The X-Files: Cold Cases

“We’re under attack.”

“Since when?”

“Last twenty minutes as far as we can tell. It’s highly targeted, sir. Apparently the focus is cold cases, all from a department we’ve shut down…”

“What department are we talking about here?”

“The X-Files.”

“I’m on my way.”

From 1993 to the present day Special Agents Fox Mulder and Dana Scully have been part of popular culture.
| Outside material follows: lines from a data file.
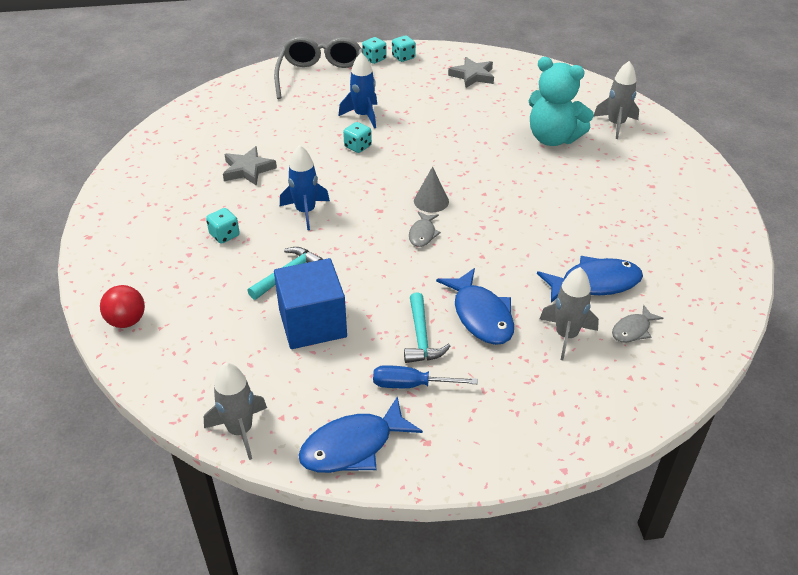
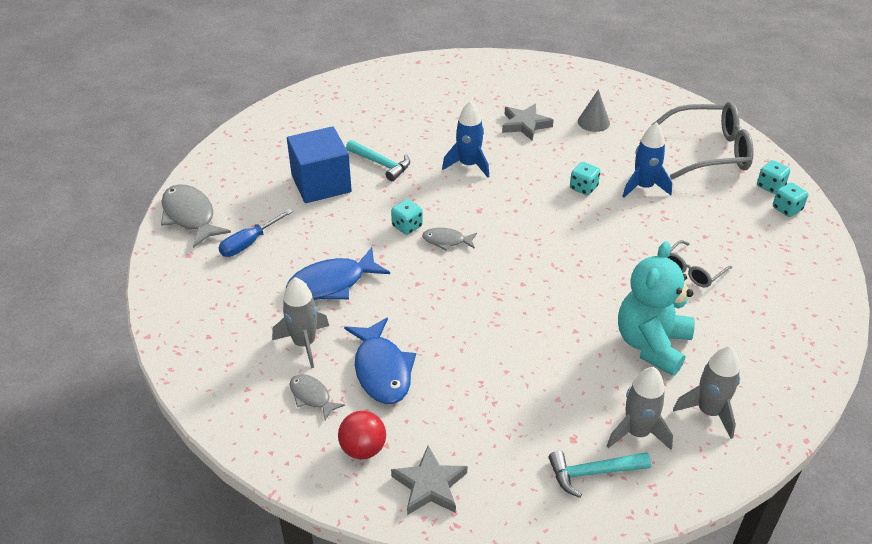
camera: 85 degrees right, 0 degrees up
(127, 321) = (323, 95): red ball -> red ball (363, 449)
(224, 235) = (428, 125): turquoise dice -> turquoise dice (407, 226)
(240, 430) = (212, 161): grey rocket -> grey rocket (637, 433)
(353, 446) = (190, 216): blue fish -> grey fish
(411, 385) = (249, 243): blue screwdriver -> blue screwdriver turned 135 degrees counterclockwise
(421, 337) = (304, 246): turquoise hammer -> turquoise hammer (592, 473)
(431, 201) = (501, 244): grey cone -> grey cone (593, 122)
(472, 76) = (772, 270): grey star -> grey star (430, 485)
(472, 108) = (692, 271): none -> grey glasses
Dominating the small screen in the mid-nineties The X-Files continued through nine television seasons and two feature films, the enduring popularity of the characters encouraging Fox to reopen the titular case files in 2016 with a tenth season with an eleventh currently in pre-production.

Prior to their onscreen return, the beloved agents were brought back to the FBI in comic book form by writer Joe Harris working with Chris Carter and IDW Publishing in 2013, and it is these stories that Audible have now chosen to transform into a full cast audio drama. With the experienced audio direction of Dirk Maggs at the helm and original cast members returning to their iconic roles, Audible have done something wonderful and recreated a familiar world in a new medium.
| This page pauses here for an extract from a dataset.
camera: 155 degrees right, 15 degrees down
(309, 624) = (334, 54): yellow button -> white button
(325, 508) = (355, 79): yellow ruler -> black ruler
The X-Files: Cold Cases reunites David Duchovny and Gillian Anderson to reprise their roles as Mulder and Scully but they do not come alone, as also featured are the wonderful Mitch Pileggi as now FBI Deputy Director Skinner and William B Davis as the ever present and unsettling Cigarette Smoking Man.
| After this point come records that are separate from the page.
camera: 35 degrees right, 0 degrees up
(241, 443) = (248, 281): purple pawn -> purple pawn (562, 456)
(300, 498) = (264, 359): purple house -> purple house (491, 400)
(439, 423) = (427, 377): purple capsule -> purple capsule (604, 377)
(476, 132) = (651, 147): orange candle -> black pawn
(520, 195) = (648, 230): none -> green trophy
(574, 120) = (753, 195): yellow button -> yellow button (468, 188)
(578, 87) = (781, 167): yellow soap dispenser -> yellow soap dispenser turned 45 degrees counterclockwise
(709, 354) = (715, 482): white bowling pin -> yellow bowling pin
Another return which the recent television season promised and did not fully deliver, a drug induced hallucination insufficient to satisfy, is the resurrection of fan favourites The Lone Gunmen played by Bruce Harwood, Tom Braidwood and Dean Haglund as Byers, Frohike and Langly respectively. Also present but on this occasion without their original performers are Special Agents John Doggett and Monica Reyes, their new voices uncredited.

Following on from the success of Alien: River of Pain, director Dirk Maggs (Douglas Adams’ The Hitch-Hiker’s Guide to the Galaxy, Neil Gaiman’s Neverwhere) continues his reputation for recreating atmospheric worlds through audio and returns listeners to the world of The X-Files in a style true to the show despite the shift in presentation.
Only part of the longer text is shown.